Il-17ra And Not Il-17re Is Required For Il-17c-Mediated Psoriasiform Inflammation

Abstract IL-17C is highly expressed in psoriasis skin and is thought to promote inflammation by binding IL-17RA and IL-17RE. Keratinocyte-overexpressing IL-17C (IL-17C+) mice develop a psoriasiform skin phenotype. To investigate IL-17C-mediated inflammation, IL-17C+ mice were mated with IL-17RE-deficient (KO) mice and skin examined. IL-17C+IL-17REKO mice had similar acanthosis and T cell numbers as IL-17C+ mice (n=8/grp; P>0.1), as did IL-17C+ mice transplanted with bone marrow from CD4-IL-17RE vs. WT mice (n=6–9; P>0.1). These results suggest that IL-17C signaling is IL-17RE independent. Next, IL-17C+IL-17REKO mice were treated with anti-IL-17RA antibodies and a 54% reduction in acanthosis was observed (n=3; P=0.006), suggesting that IL-17C-IL-17RA signaling is critical for skin inflammation. In KC-Tie2 psoriasis mice, skin IL-17A and IL-17C increase ~15-fold (P<0.05) and anti-IL-17A and anti-IL-17RA antibody treatment improves acanthosis and decreases CD4+ T cells (P<0.05 vs. IgG, n=5–11/grp), with anti-IL-17RA having greater efficacy than anti-IL-17A (P=0.02). This suggests that both IL-17C and IL-17A signaling through IL-17RA are critical. Indeed, genetic deletion of IL-17C from KC-Tie2 mice led to a 67% and 58% decrease in acanthosis and CD4+ T cells, respectively (n=8/grp; P<0.001 vs.
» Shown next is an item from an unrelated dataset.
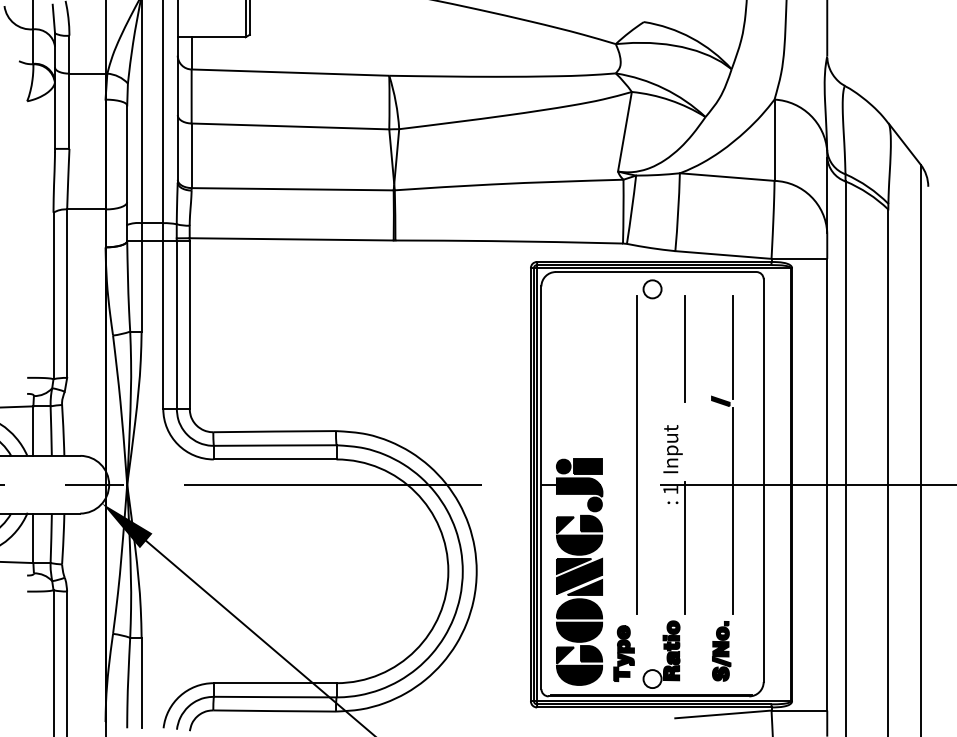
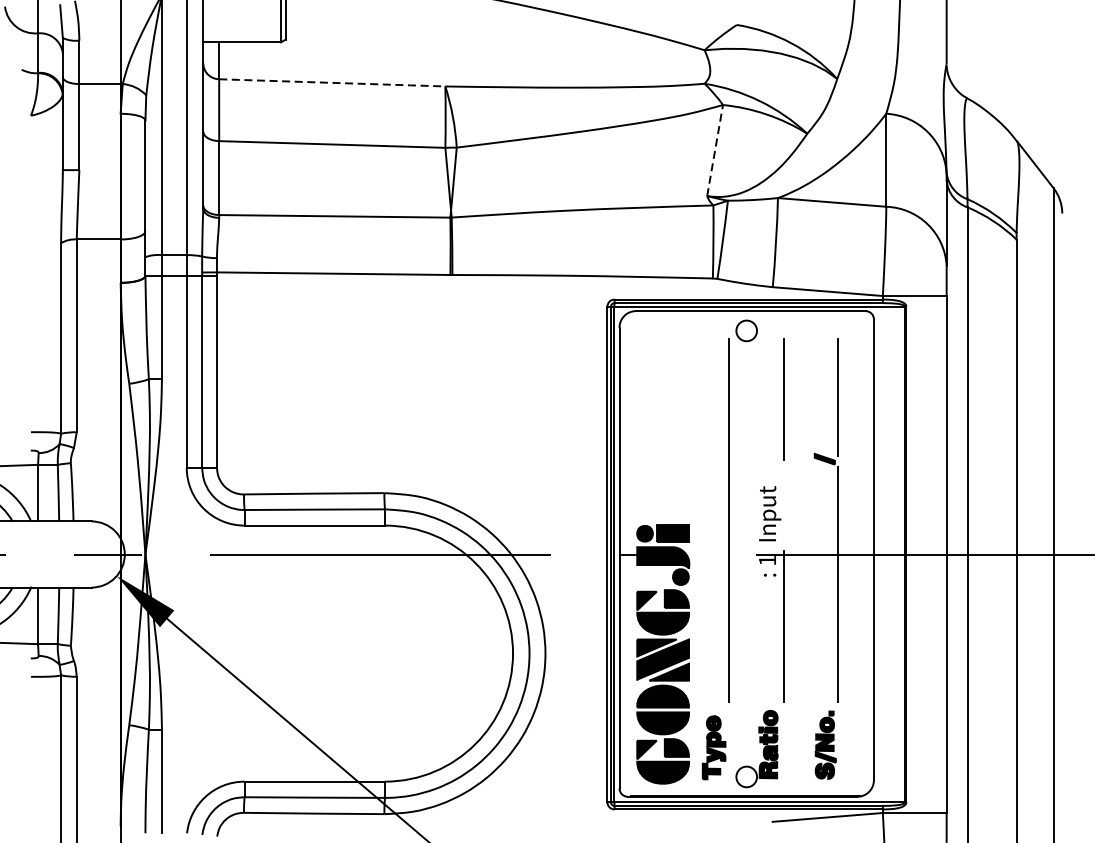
line: (291, 72) -> (333, 82), solid -> dashed
line: (625, 131) -> (715, 150), solid -> dashed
KC-Tie2 mice). Finally, IL-17A modulation in IL-17C+ mice using anti-IL-17A antibodies, transplanting IL-17AKO bone marrow or introducing intradermal IL-17A, each had no effect on IL-17C+ skin inflammation. Our results demonstrate that IL-17C-mediated skin inflammation occurs in an IL-17RE independent, IL-17RA dependent manner and that a tiered balance between IL-17C-IL-17A-IL-17RA signaling may dictate levels of inflammation.